[1009] in Commercialization & Privatization of the Internet
Re: some dumb questions from the gallery
daemon@ATHENA.MIT.EDU (Edward Vielmetti)
Mon Jul 15 22:05:29 1991
To: tal@Warren.MENTORG.COM
Cc: nren-discuss@psi.com, com-priv@psi.com
In-Reply-To: Your message of Mon, 15 Jul 91 21:02:53 -0400.
Date: Mon, 15 Jul 91 22:02:26 EDT
From: Edward Vielmetti <emv@ox.com>
What if email becomes as pervasive as the telephone? Will we have
enough bandwidth to carry ?
Well, by my reckoning, e-mail is easier to carry than voice; it's
store and forward, after all, and it's generally more compact since
you can compress things and you aren't constrained by real time.
If the current PSTN is adequate for voice, then it's probably going
to be adequate (along with metro nets and bypass fiber) to handle all
of the e-mail you and I and Aunt Gail can type with our own damn fingers.
The problem is that the net is being asked to carry both the moral equivalent
of 18-wheel monster trucks (expensive big-science real-time video or
massive supercomputer graphic visualization) along with the ordinary
passenger car traffic (e-mail, netnews) and it's hard to engineer a network
that's adequate to both tasks that very many people can afford.

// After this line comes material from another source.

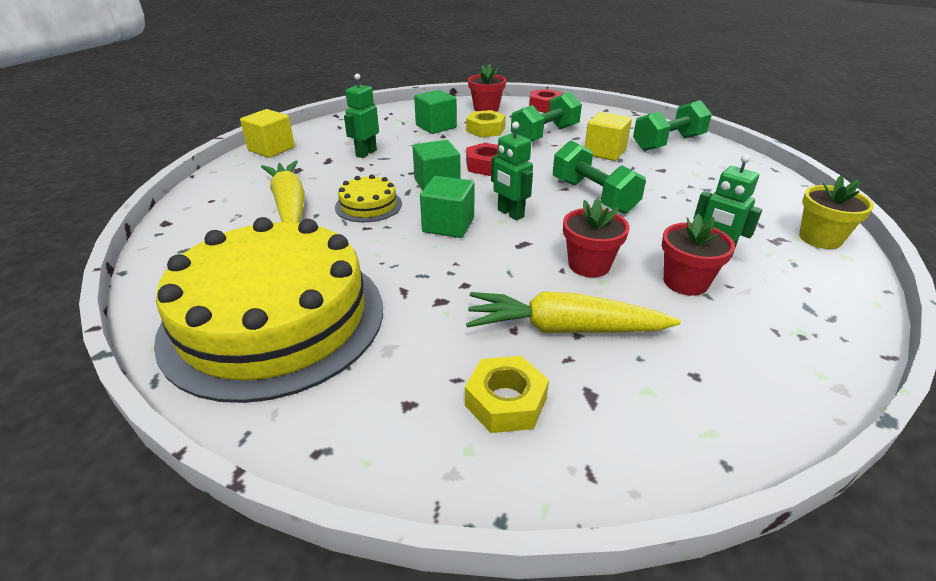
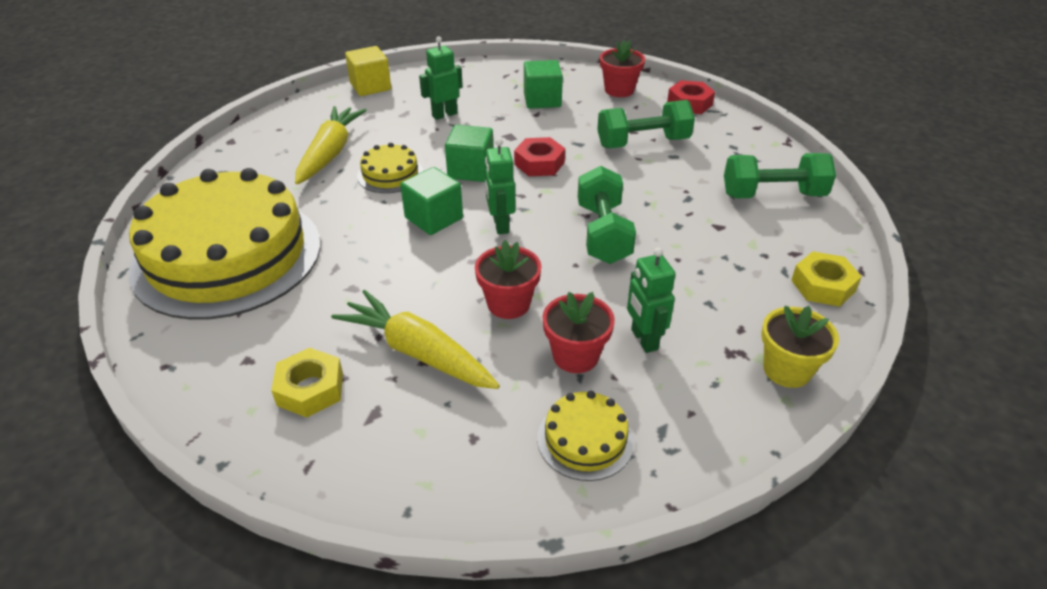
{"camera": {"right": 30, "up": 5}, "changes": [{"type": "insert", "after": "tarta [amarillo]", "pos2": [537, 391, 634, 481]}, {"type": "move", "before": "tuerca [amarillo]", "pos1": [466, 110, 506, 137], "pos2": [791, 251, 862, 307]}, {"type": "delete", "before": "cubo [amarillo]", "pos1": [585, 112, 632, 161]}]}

I was reading some stuff about highway engineering; seems that the
durability and capacity of a highway is determined by the thickness and
quality of construction of the pavement as well as the number of lanes and
the width of those lanes. Big trucks put a disproportionate load on the
highway (akin to the 3d power of per-axle weight), and the current tax
structure doesn't provide the right incentives to minimize axle weights;
similarly, the big-science applications for real time packet video or
world-wide distributed file systems can put an enormous strain on networks
and systems which would cope just fine for e-mail with a national
infrastructure built out of something like SMDS or Frame Relay.